Q: I am about to start my last semester of college, graduating with a degree in business. What should I be doing between now and graduation to get a great job lined up?
Q: I am about to start my last semester of college, graduating with a degree in business. What should I be doing between now and graduation to get a great job lined up? — Bryan, 22, soon-to-be college grad
A: Clarify your goals, make a plan and avail yourself of help from those around you.
Think about where you’d like to be. Right now, your options are pretty wide open, and even if you aspire to the executive suite someday, you need to start somewhere!
Consider the type of business: Are you interested in manufacturing, health care, financial services, tech, etc.? Weigh the area within the company you’re most interested in, whether it’s finance, marketing, operations or some other area. Finally, look at other aspects like company size or location so you know what appeals to you.
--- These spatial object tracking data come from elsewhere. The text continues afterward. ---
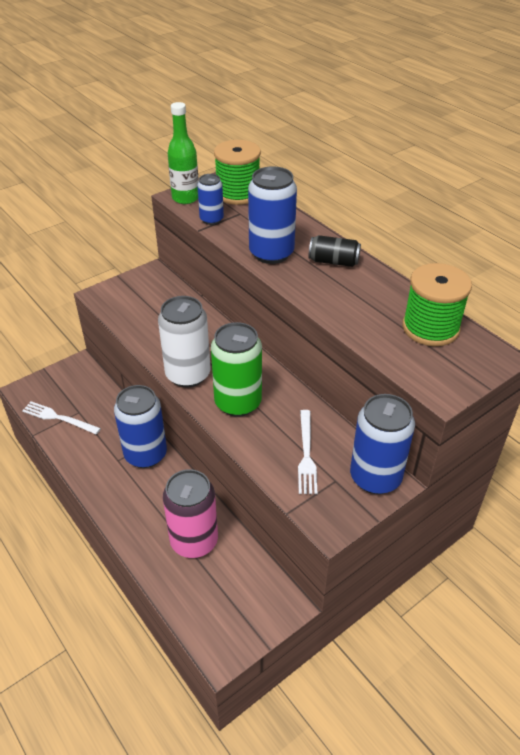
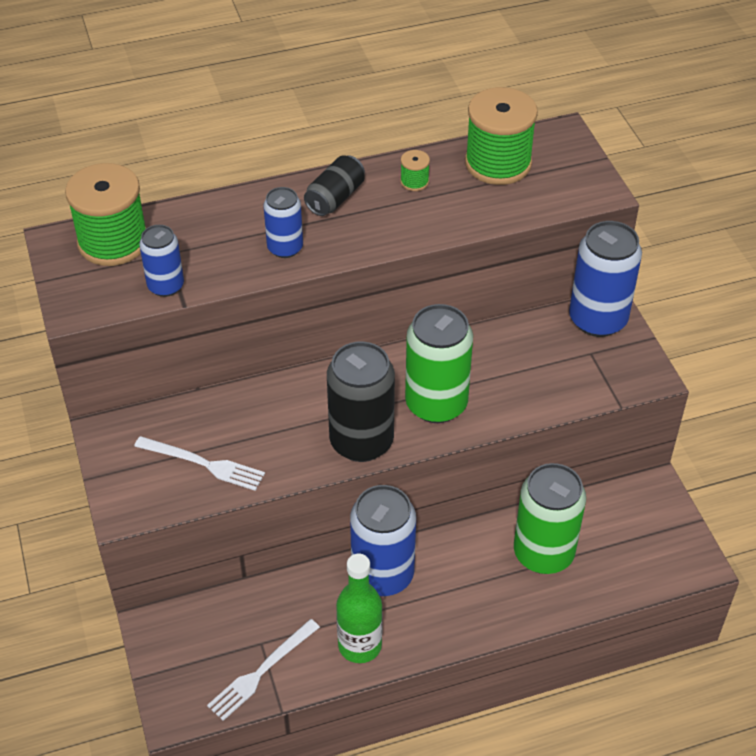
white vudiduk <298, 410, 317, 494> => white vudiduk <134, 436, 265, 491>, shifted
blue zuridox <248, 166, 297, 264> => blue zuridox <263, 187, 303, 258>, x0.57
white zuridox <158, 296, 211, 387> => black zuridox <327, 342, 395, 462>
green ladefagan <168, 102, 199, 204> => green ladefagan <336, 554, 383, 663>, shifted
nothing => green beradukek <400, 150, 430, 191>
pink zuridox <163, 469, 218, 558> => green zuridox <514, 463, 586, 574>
Then consider what “great job” means to you. As a new grad, you’ll be an entry level employee — and there’s nothing bad about that, as it gives you the chance to learn the basics of life in the business world. Yet not all roles are created equal, and some will be a better fit than others based on your temperament and interests.
Now get specific on steps that will get you to your new job: finding leads, preparing your résumé, nailing your interviews and negotiating your offer.
There are many ways to find opportunities, ranging from job fairs at your school to online postings and recruiters. Yet old-fashioned networking should be at the top of your list.
Start with family and family friends, asking them about opportunities and enlisting them to spread the word on your behalf. This isn’t “one and done;” look every week and set up alerts so that you get the word about new positions at firms of interest.
Get your résumé in order, preparing a master version that you can easily tailor to each opportunity. Especially with the prevalence of online applications, it’s essential to match your verbiage to the language used in the job description.
You’ll also want to emphasize different experiences and skills to best highlight your fit to each position. This will help you stand out among applicants who don’t take as much care. And no typos!
Practice interviewing even before you have any scheduled. There are lists of typical interview questions — think through your responses and role play them so that you’re ready.
When you do have an interview, research the firm, the role and the people you’ll meet so that they’ll be able to tell you’re truly interested. Keep your wardrobe refreshed and haircut maintained so you can go on the spur of the moment.
Also research salary expectations so that you’re prepared for that question. Especially in large firms, there may be less flexibility about some benefits, but at least you can make a strong effort to influence your compensation level.
Don’t try to do this on your own. For each of these steps, your school’s career office will be a great resource; other coaching organizations are also available if desired.
And friends and family are a good source of advice and mentoring as you move into the next phase of your life.